Postwar Modern: New Art in Britain, 1945-65 exhibition review

This ‘enthralling’ exhibition is an in-depth exploration of post-war British art

Full Stop (1961): paved the way for conceptual art
Full Stop (1961): paved the way for conceptual art
(Image credit: The Estate of John Latham/Tate )

The “cataclysm” of the Second World War overshadowed life in Britain for decades, said Laura Cumming in The Observer. By its end, the country had been all but bankrupted and its big cities lay in ruins. Shortages were rife and “the rationing of clothes and food and human happiness” remained in place for years after 1945. “The sound of air-raid warnings” and “horrific memories of the past” were still fresh in the mind; the Nazis’ atrocities loomed large in the collective imagination. Against this grim backdrop, a new generation of British artists emerged, commemorating the bleakness of the era in a multitude of different styles and media. This “enthralling” exhibition at the Barbican – itself an icon of brutalist postwar architecture – brings together the work of around 50 artists, encompassing painting, photography and sculpture to give an in-depth overview of British art in this period. It features both “establishment names” – Bacon, Freud, Ayres and Auerbach are all present and correct – as well as many artists who “have been all but forgotten”, it is packed with “revelations” and eye-opening snapshots of social history. “Not many shows can deepen your understanding of a whole era in art.” This is one of them.

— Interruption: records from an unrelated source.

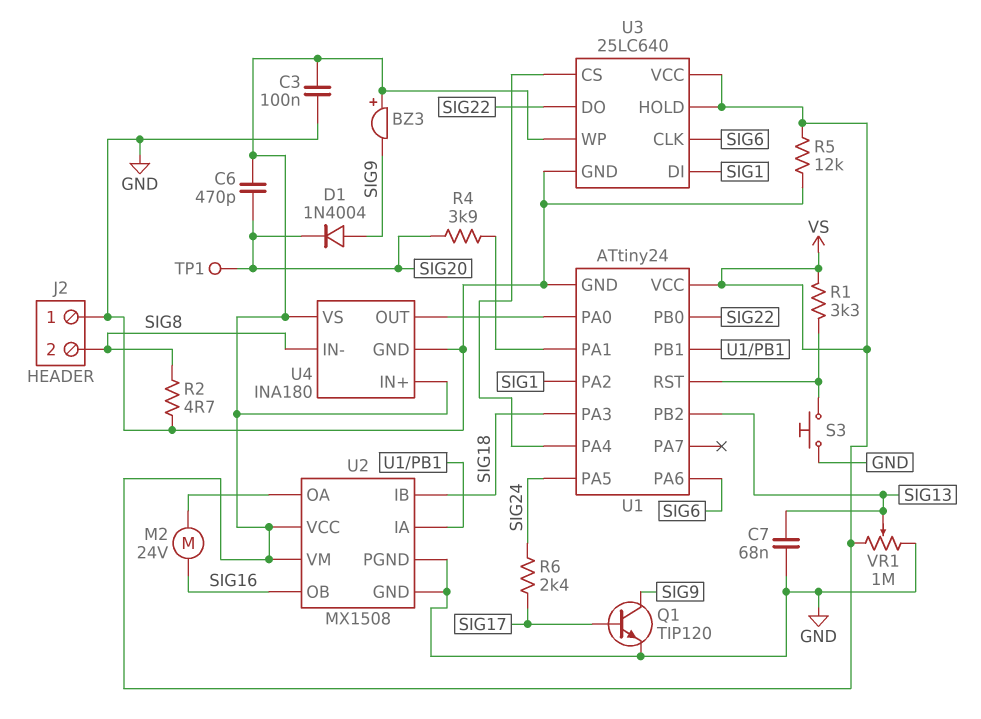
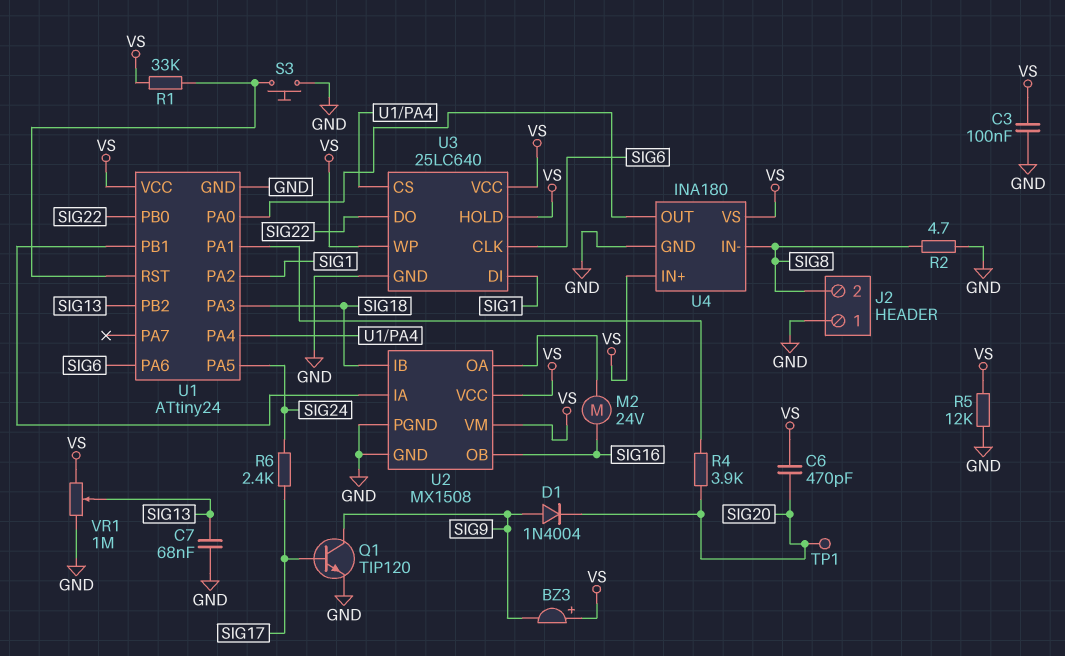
R1: 3.3k (U1/RST, VS) -> 33k (U1/RST, VS)

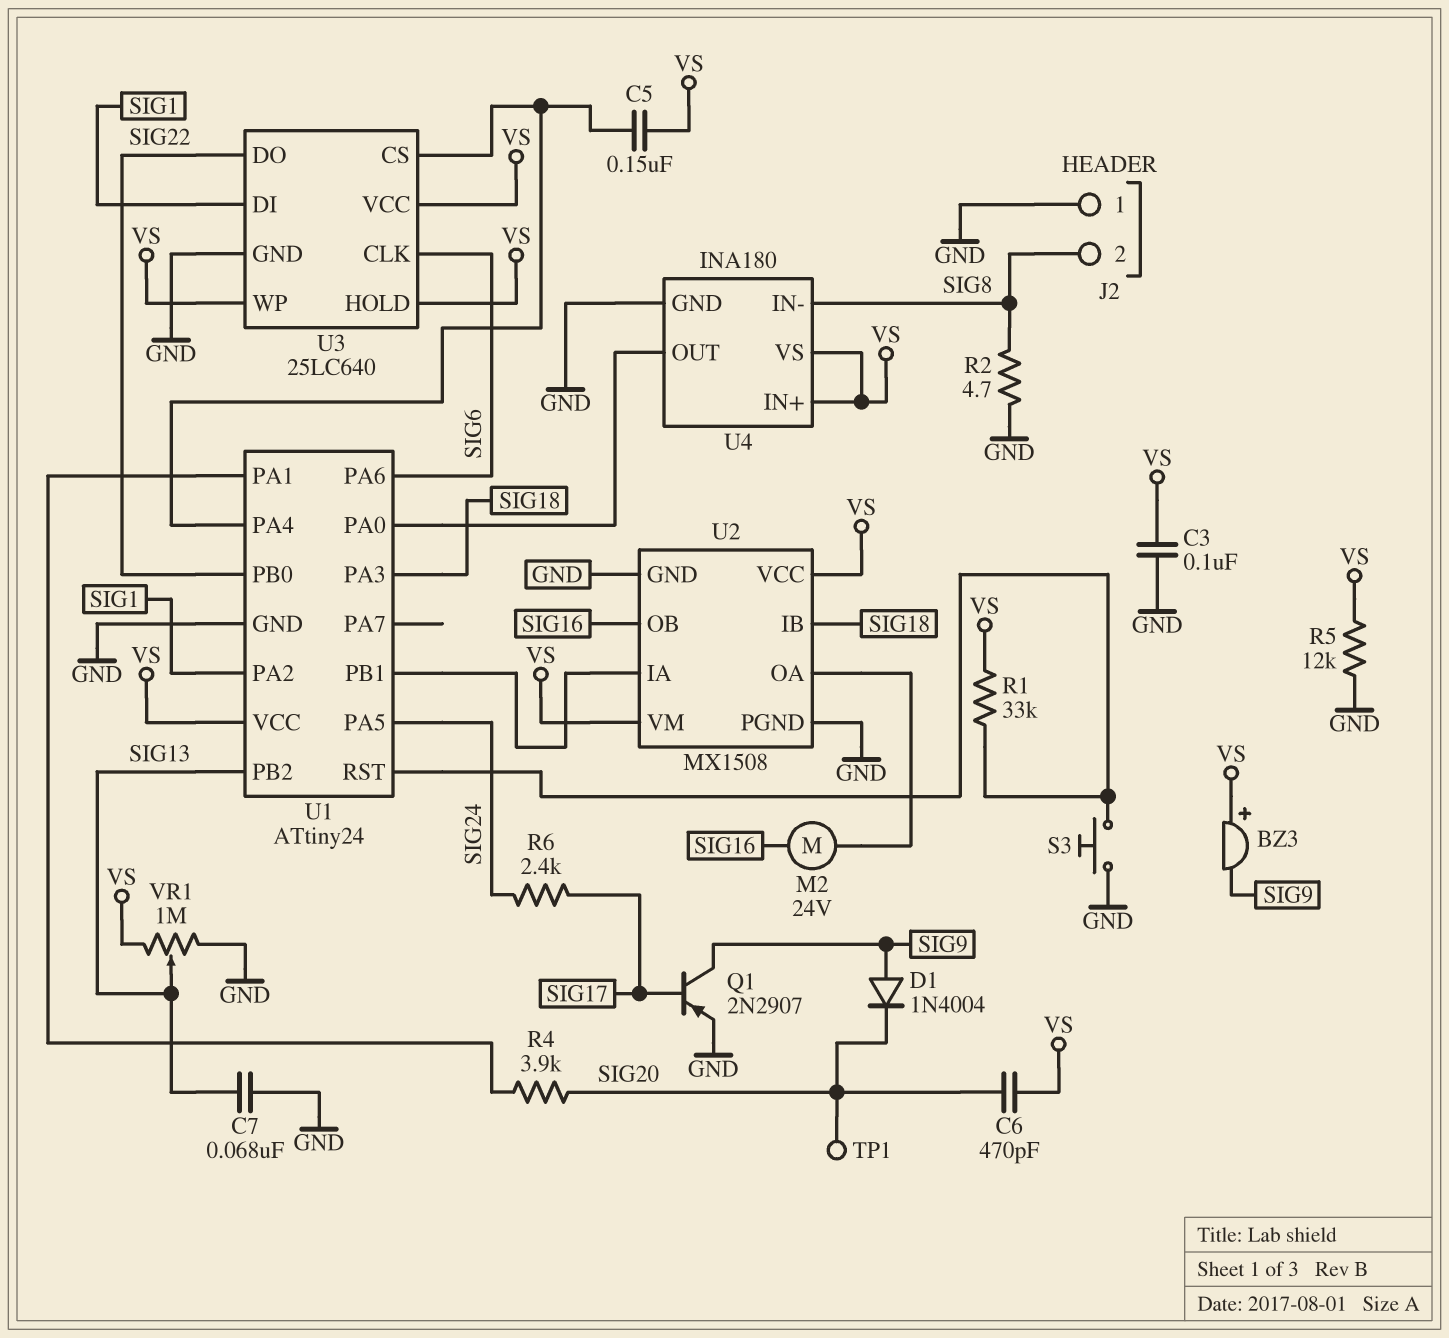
C5: none -> 150nF (U1/PA4, VS)
Q1: NPN TIP120 (B SIG17, C SIG9, E GND) -> PNP 2N2907 (B SIG17, C SIG9, E GND)

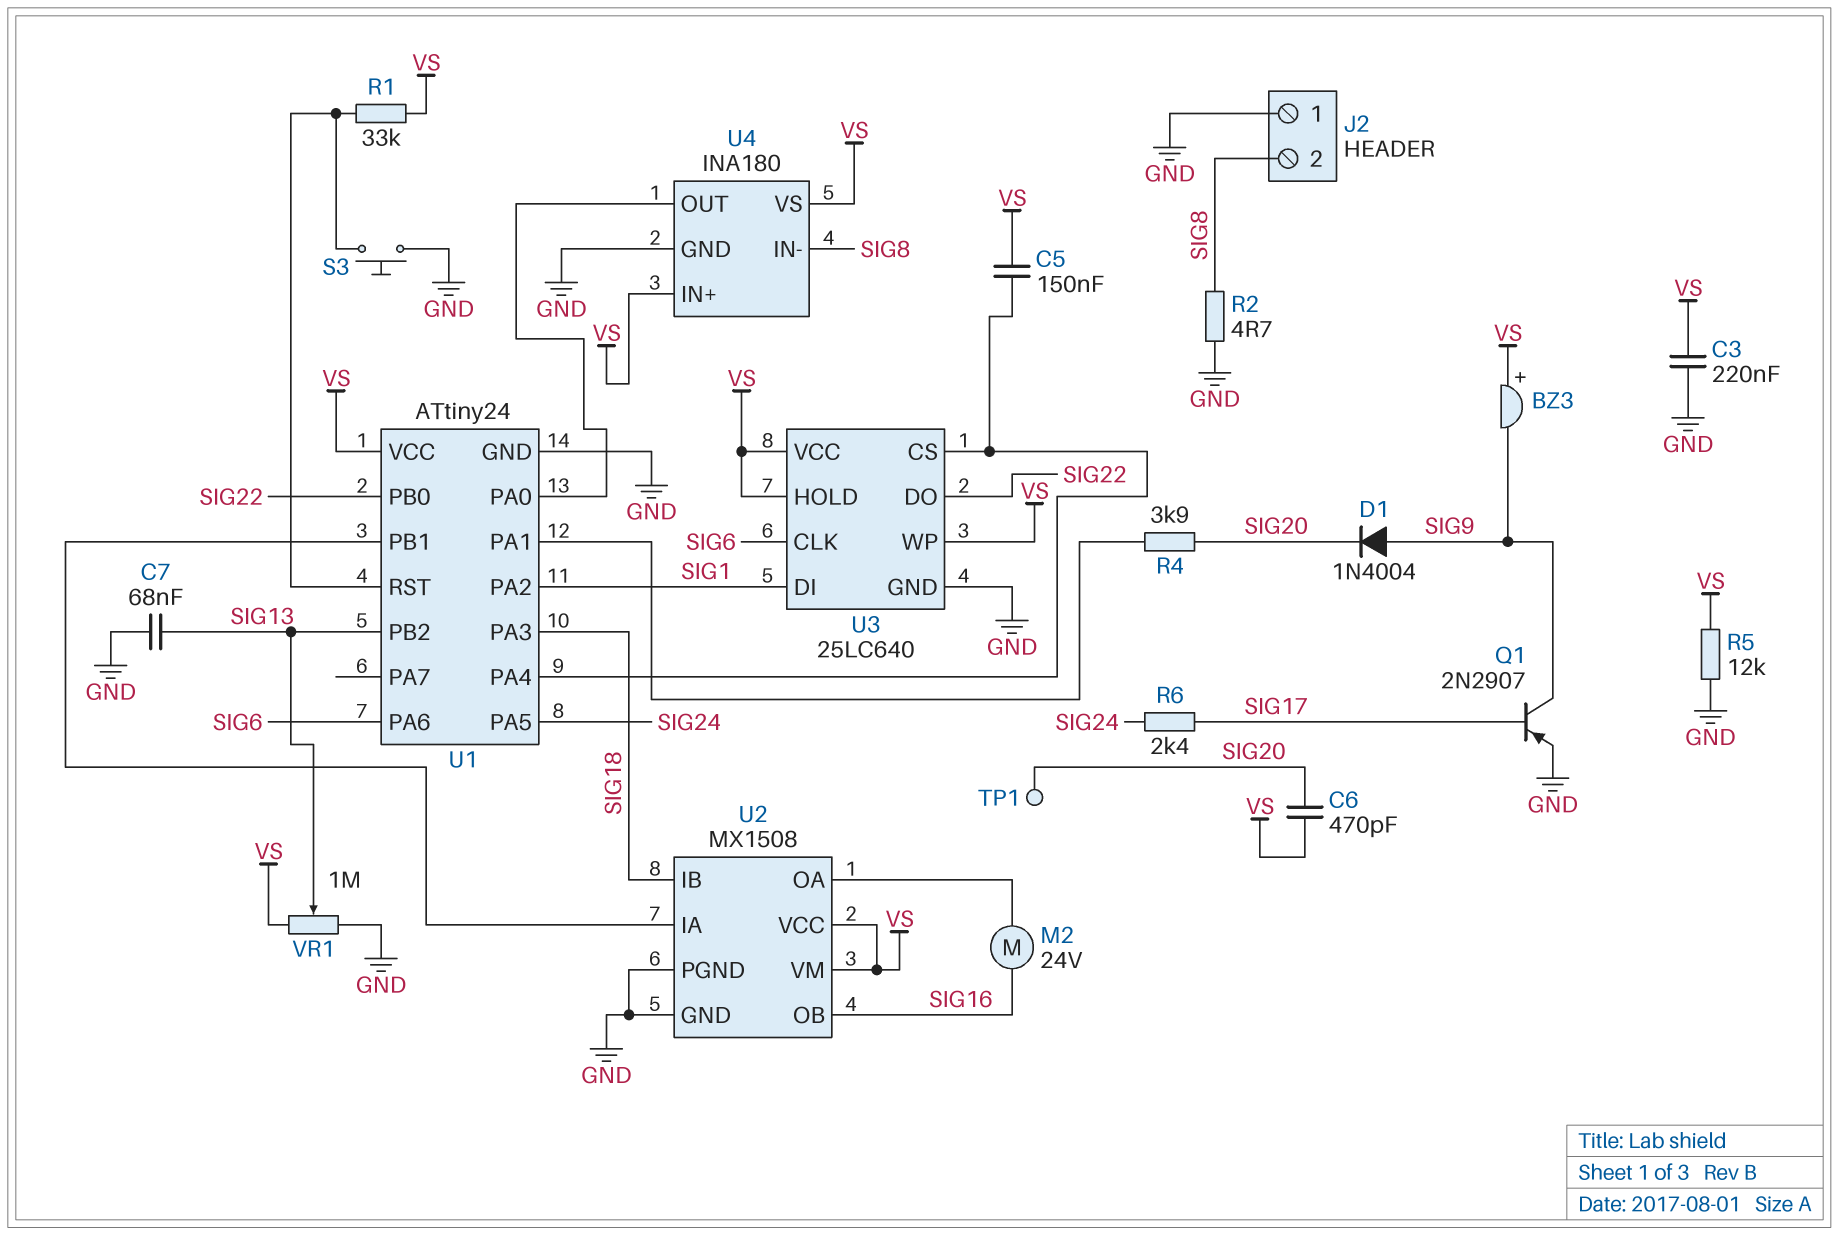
C3: 100nF (GND, VS) -> 220nF (GND, VS)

The predominant mood is unremittingly downbeat, said Alastair Sooke in The Daily Telegraph. The works here are characterised by “shattered, misshapen forms, a monochrome or dingy palette, and a generally downbeat air”: Frank Auerbach paints his friend Leon Kossoff’s head as if it were “a flayed skull”, while Lucian Freud’s portrait of his first wife, Kitty Garland, sees her “throttling a rose”, looking for all the world like a “psychiatric patient suffering from PTSD”; needless to say, “the marriage didn’t last”. These macabre highlights aside, much of what we see is decidedly patchy. A selection of paintings by the “kitchen-sink realist” John Bratby is uniformly “horrible” and “ham-fisted”, while pictures of “despondent women” by Eva Frankfurther, a Jewish refugee, are “insipid”. There are some notable omissions, too: where, for instance, is Henry Moore? If this show proves anything, it is that British art of the postwar era “tended to plod, not soar”. I left “disappointed, feeling glum”.